How to prove that $\alpha^p = 1$ using induction?

Question

I am looking for an inductive proof of the following.

Let $\alpha \in S_n$ be a cycle of length $p$. Then $\alpha^p =1$.

For example $\alpha = (123)$ then $\alpha^3 = 1$ it is easy to verify.

My attempt: Induction on $p$: The base case is true for $p=1$. Inductive case, assume that true for $k$ i.e $\alpha^k = 1$. We want to prove for $\alpha^{k+1}$. Rewrite $\alpha^{k+1} $ can be rewritten as product of two cycle's of length less than $p$??

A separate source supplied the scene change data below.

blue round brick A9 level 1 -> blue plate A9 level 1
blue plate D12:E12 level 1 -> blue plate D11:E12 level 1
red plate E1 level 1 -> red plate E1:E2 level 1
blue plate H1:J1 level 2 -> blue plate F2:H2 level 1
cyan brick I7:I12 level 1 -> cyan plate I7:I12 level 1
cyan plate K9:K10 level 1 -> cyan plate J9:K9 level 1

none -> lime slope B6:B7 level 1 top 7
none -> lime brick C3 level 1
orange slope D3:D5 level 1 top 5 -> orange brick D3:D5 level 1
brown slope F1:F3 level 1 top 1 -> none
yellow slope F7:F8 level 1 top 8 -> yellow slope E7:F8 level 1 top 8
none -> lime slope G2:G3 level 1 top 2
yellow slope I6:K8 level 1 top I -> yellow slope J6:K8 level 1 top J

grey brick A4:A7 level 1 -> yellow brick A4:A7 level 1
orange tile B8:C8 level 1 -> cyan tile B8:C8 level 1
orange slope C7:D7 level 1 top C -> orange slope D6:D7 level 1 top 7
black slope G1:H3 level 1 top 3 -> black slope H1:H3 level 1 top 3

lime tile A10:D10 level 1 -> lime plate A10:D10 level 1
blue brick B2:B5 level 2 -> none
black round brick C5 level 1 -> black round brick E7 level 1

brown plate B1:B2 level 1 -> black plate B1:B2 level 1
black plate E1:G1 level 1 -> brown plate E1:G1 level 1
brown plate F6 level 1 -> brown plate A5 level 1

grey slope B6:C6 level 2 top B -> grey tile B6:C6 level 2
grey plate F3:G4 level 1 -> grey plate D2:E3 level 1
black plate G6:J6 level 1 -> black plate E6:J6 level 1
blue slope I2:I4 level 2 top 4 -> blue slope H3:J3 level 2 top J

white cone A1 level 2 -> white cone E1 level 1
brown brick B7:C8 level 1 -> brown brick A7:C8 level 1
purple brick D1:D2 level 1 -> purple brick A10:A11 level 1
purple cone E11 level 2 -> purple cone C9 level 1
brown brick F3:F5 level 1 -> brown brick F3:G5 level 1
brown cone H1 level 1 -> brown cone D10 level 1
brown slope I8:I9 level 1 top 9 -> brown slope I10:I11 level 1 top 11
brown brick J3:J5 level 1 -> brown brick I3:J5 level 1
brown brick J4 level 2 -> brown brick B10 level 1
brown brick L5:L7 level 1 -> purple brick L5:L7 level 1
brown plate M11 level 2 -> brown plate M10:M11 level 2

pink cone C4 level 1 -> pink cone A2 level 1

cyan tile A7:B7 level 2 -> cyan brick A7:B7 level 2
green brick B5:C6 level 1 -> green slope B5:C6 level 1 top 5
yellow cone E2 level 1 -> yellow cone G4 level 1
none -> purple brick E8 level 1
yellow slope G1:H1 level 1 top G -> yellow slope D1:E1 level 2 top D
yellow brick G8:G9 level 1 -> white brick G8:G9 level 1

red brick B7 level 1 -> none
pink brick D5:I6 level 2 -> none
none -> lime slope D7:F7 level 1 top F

Note: I know that this question is already answered elsewhere on the site; however, I want to solve the above problem using induction.

Answer 1

Hint

I'm not sure that it's possible by induction. You can prove that all $p-$cycles are conjugate (it's a very common result), and thus, if $\alpha $ is a $p-$cycle, you can prove that $$|S_n/\left<\alpha \right>|=\frac{n!}{p}.$$

The claim follow.

Answer 2

I don't think that weak induction is a very good way of doing this, because elements of order $p$ and elements of order $p-1$ are not necessarily related in any way.

If you must use induction here, your best bet is to go for strong induction, and in this case, your base case will need to be that the property holds for all prime numbers $p$. There are a number of ways to prove this part, depending on what background you're allowed to assume.

After this, your inductive case will be to assume the property holds for all proper divisors of $p$, and show this implies the property for $p$. You can relate elements $x$ of order $p$ are to elements of order $k\mid p$ by noting that $x^{p/k}$ has order $k$.